This project takes in pairs of xml and png files. It parses the xml files and draws bounding boxes around the leaf-level elements on the corresponding UI screenshots.

Steps for Running Project

  1. Clone this repository with git clone [repo-link]
  2. Navigate into the repository with cd software_engineering_project_1
  3. Optionally, create a new virtual environment with pyenv virtualenv [python-version] [venv-name]. If you don't have pyenv installed, refer to this guide
  4. Run pip install -r requirements.txt to install appropriate python packages. If you don't have pip installed, refer to the documentation for installation instructions.
  5. With python packages installed, run python bounding_boxes.py
  6. Respond to the input prompts accordingly -- If you leave the inputs blank, the program will draw the bounding boxes for all xml-png pairs in Programming-Assignment-Data.
  7. A new folder will be created, called outlined_images, which contains the UI screenshots with bounding boxes. Check the images in this folder for correctness.

Explaination of Design

The program in bounding_boxes.py takes in user input for specifying the directory containing xml-png pairs, and also allows the user to specify a single file to parse instead of running on the entire directory. This allows the user a bit more control over the program. I included guardrails anywhere I thought they were necessary, such as checking that user-inputted files actually exist, and try-excepting possible points of failure like parsing XML files or saving the annotated image in local storage.

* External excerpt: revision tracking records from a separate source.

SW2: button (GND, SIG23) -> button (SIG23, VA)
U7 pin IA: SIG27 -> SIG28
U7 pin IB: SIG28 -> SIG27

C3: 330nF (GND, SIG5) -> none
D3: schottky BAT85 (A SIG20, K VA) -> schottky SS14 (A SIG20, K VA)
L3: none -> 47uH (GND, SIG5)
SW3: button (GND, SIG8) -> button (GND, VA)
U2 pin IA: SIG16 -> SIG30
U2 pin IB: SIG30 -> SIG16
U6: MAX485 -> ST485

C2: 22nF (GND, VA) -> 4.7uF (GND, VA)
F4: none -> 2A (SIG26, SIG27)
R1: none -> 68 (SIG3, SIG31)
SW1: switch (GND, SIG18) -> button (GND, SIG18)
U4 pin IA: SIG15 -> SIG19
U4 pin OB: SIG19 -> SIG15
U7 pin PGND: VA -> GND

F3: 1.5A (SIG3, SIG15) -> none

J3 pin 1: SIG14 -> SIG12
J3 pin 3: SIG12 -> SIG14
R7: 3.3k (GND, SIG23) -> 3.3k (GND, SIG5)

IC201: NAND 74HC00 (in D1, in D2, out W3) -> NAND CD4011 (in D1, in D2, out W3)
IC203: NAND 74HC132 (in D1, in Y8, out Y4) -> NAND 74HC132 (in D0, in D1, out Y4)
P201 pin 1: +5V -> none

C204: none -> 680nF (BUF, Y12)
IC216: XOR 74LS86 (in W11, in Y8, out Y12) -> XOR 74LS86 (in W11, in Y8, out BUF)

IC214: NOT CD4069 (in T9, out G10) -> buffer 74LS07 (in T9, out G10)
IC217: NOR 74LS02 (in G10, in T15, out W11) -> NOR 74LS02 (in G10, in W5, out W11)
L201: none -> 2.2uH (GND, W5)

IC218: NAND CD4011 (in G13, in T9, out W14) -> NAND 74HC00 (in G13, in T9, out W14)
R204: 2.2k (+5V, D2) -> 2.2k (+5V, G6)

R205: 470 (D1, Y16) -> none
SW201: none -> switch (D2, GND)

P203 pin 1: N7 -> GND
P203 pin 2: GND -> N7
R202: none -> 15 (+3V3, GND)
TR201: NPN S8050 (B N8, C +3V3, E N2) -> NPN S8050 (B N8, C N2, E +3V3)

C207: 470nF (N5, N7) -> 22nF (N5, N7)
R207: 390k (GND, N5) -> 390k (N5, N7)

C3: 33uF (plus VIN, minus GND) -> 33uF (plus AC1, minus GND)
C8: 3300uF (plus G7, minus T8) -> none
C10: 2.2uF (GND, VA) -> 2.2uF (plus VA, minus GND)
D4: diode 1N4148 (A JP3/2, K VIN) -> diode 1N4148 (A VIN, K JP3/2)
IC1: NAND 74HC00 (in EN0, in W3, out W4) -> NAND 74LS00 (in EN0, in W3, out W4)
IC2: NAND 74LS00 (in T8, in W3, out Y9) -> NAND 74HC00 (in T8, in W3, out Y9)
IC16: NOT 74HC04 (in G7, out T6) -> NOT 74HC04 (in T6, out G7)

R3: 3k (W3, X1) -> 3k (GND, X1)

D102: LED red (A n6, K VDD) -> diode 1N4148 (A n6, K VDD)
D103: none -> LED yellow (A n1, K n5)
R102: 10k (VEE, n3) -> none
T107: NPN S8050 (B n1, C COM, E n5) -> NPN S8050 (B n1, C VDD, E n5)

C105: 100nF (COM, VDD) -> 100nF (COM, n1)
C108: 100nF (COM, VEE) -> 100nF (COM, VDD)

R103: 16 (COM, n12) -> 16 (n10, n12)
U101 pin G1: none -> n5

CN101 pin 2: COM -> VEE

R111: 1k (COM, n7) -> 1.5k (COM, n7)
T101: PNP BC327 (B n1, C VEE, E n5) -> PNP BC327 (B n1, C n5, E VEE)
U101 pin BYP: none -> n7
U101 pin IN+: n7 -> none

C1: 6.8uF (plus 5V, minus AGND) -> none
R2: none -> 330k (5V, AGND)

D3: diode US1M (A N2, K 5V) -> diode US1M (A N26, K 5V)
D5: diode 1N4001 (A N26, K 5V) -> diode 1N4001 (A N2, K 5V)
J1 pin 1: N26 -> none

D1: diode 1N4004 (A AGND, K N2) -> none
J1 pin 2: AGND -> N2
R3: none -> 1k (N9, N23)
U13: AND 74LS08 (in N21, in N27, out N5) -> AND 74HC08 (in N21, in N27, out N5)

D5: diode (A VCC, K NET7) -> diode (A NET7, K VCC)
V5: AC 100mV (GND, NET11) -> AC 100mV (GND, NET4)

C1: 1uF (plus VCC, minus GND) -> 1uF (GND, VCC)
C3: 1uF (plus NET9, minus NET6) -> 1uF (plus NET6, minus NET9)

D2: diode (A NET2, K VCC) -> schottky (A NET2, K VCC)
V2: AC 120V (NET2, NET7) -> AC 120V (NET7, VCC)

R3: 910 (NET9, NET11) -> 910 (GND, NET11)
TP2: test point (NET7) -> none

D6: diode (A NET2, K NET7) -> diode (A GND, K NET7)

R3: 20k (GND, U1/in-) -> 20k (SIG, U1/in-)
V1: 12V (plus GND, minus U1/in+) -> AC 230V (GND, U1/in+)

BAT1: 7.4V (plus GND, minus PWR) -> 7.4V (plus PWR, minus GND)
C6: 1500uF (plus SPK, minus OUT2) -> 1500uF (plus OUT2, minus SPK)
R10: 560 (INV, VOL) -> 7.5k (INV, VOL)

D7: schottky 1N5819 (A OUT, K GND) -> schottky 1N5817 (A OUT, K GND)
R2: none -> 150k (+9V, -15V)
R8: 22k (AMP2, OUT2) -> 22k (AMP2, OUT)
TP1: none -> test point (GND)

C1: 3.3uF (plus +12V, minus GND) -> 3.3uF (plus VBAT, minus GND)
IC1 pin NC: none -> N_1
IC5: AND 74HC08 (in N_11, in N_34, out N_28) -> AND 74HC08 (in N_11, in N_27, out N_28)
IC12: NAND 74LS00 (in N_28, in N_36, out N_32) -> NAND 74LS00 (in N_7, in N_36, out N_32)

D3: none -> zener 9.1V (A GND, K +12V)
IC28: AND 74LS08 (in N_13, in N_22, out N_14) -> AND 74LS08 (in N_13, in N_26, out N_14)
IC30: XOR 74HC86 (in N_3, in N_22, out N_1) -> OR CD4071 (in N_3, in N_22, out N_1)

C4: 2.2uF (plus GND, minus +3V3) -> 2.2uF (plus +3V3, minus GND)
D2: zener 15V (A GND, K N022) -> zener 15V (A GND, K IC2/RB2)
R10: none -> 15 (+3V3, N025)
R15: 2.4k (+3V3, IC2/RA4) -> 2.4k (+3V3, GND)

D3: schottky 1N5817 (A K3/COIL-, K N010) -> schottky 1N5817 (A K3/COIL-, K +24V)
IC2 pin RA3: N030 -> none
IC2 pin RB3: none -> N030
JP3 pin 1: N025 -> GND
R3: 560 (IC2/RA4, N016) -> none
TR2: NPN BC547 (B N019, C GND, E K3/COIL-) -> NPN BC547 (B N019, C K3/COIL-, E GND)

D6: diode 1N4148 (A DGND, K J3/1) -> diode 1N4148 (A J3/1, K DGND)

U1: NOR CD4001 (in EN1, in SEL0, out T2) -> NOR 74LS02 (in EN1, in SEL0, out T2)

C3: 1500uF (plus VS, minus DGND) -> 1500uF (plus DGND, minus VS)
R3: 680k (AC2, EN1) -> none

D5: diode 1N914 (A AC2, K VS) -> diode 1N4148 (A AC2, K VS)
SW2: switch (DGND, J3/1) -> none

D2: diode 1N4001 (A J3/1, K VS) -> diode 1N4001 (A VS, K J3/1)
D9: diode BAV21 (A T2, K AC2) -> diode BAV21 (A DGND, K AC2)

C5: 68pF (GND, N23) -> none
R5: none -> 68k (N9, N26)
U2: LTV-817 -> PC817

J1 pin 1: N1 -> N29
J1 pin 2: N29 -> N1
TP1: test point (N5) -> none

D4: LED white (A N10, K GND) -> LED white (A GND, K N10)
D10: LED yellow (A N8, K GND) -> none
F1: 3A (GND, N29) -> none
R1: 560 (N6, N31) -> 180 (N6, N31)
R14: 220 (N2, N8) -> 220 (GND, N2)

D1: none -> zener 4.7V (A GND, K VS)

The real functionality of parsing the files is included in the function dig. Using functionality provided by Python's built-in xml parser, the function iterates through all XML elements and finds those with no children, or leaf nodes. I possibly could have implemented dig recursively, but the iter function provided by Python's xml parser seemed more intuitive.

I also defined a function for parsing the XML bounds attribute into an element that is decipherable to the Python Pillow package. If this code was used in a more extensive code base, I would probably define a class Rectangle to make the return type of parse_out_points less complicated, but considering this code is only being used in one file and for a single project, I think it's fine to leave as is. The choice to return a list element that held two tuples was purely driven by the fact that the Pillow package takes points in that format when drawing rectangles on images.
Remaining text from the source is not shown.